After piecing together the evidence combined with Kevin’s statements, investigators believed that Kathleen Witte had grown weary of her marriage to Richard and, in later years as Kevin grew into his troublesome teens, sought a way to restart her life without Richard in the picture. She had taken out a $100,000 life insurance policy on her husband only weeks before Richard’s murder — and as a search at her home revealed, had even led a hidden private life in the online world of BDSM sexual subculture.

“Kathleen had done some type of web page where she would advertise being involved in S&M,” Kallay told Snapped of evidence taken from laptop computers recovered from a BDSM-themed room inside Kathleen’s house. “To our knowledge, Richard was not involved in the S&M aspect of the relationship. It could have been [that] Richard did not like the fact that his wife was online doing these sexual activities — to where he may have wanted a divorce.”

As shown on video footage from Kevin’s police interview, he finally implicated not only himself and his friend Justin, but also his mother, Kathleen, in a three-way agreement to kill Richard Witte. Kevin and Justin would commit the crime while Kathleen went shopping to establish an alibi, and text her a coded pager message after the deed was done.
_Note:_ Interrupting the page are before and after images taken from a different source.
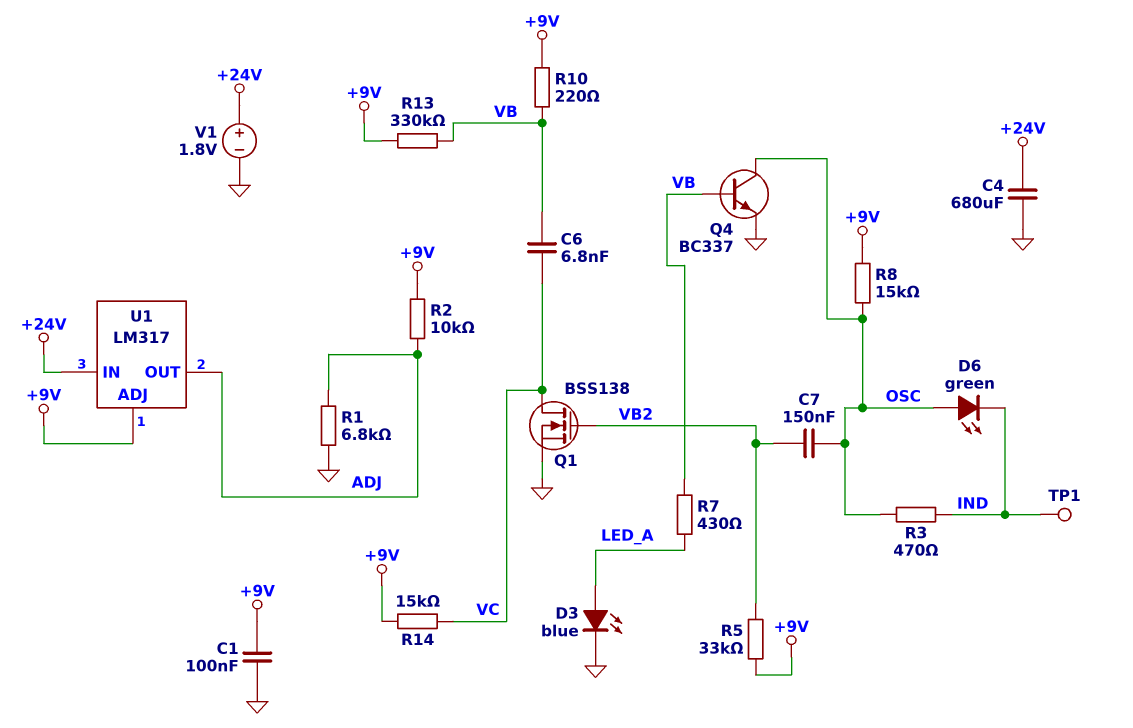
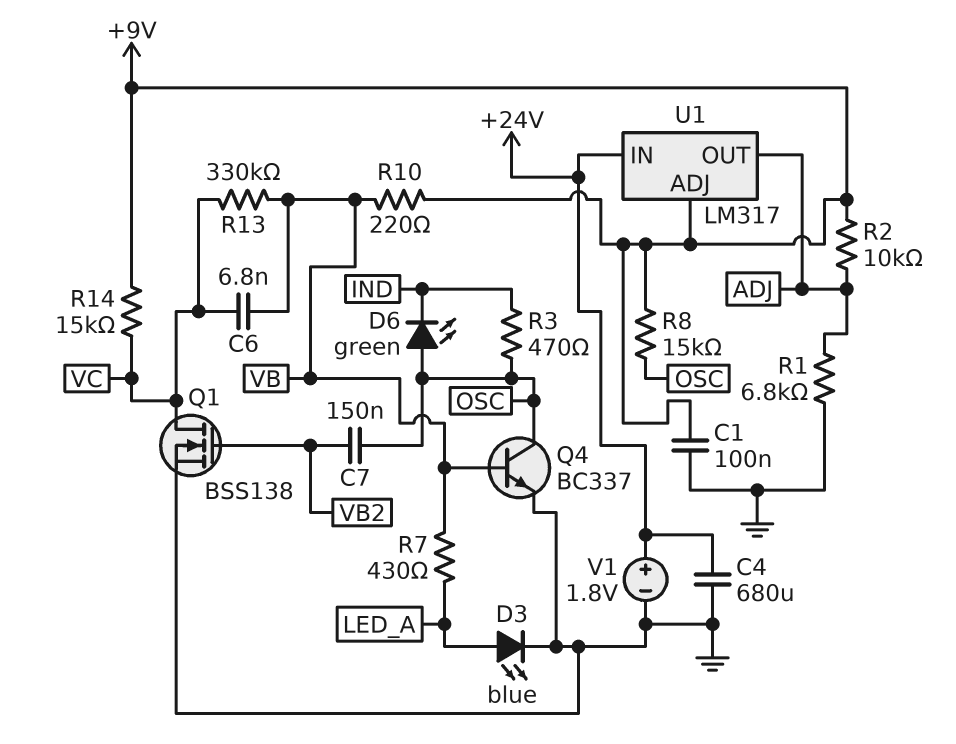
R5: 33k (+9V, VB2) -> none
R13: 330k (+9V, VB) -> 330k (VB, VC)
TP1: test point (IND) -> none

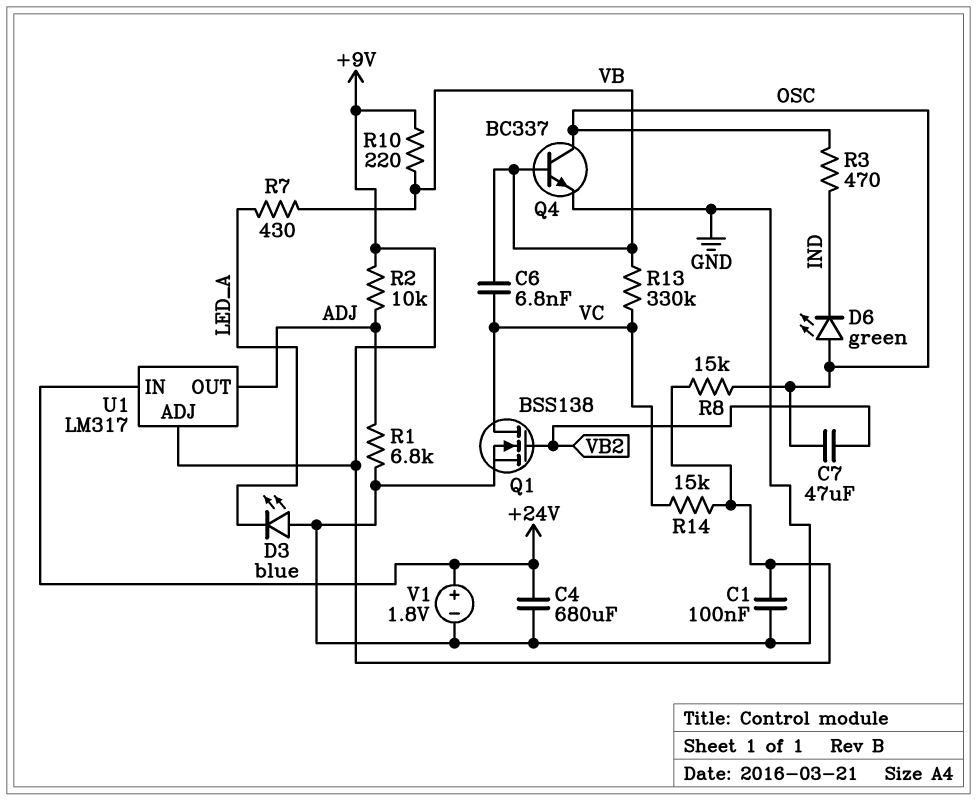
C7: 150nF (OSC, VB2) -> 47uF (OSC, VB2)
D3: LED blue (A LED_A, K GND) -> LED blue (A GND, K LED_A)

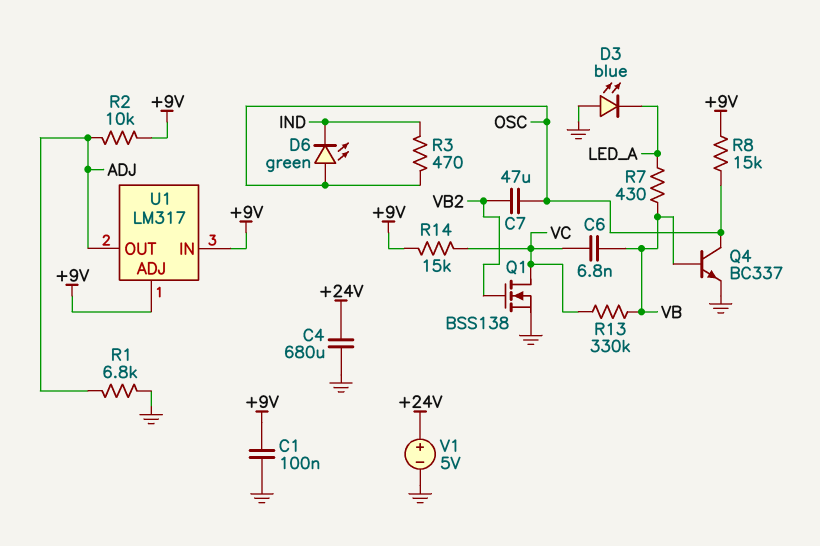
R10: 220 (+9V, VB) -> none
U1 pin IN: +24V -> +9V
V1: 1.8V (plus +24V, minus GND) -> 5V (plus +24V, minus GND)

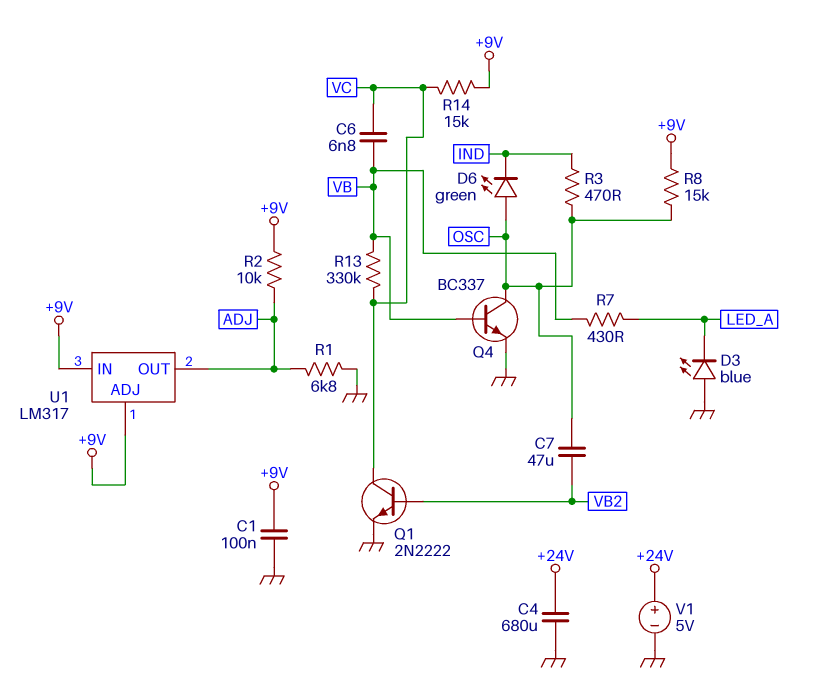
Q1: NMOS BSS138 (G VB2, D VC, S GND) -> NPN 2N2222 (B VB2, C VC, E GND)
Kevin confessed to hitting Richard in the head with a frying pan, incapacitating him long enough for Justin to strangle him. Kevin told police that Justin was singing a hymn while he choked the life out of Richard, according to Snapped. Asked which hymn, Kevin responded to investigators: “Amazing Grace.”

At Kathleen’s 1998 trial, Kevin and Justin told a jury that she had enlisted their help in committing the murder by offering Justin a small amount of money so he could attend his upcoming prom, plus an assurance that each teen could live in her home — after Richard was gone — under favorable terms.

Kevin and Justin were sentenced to 13 years for their roles in Richard Witte’s murder, and have since served their time in prison and been released. After being found guilty for her role in her husband’s death — including a charge of complicity in aggravated murder — Kathleen Witte was given a 20 years-to-life sentence and will be eligible for parole in 2026.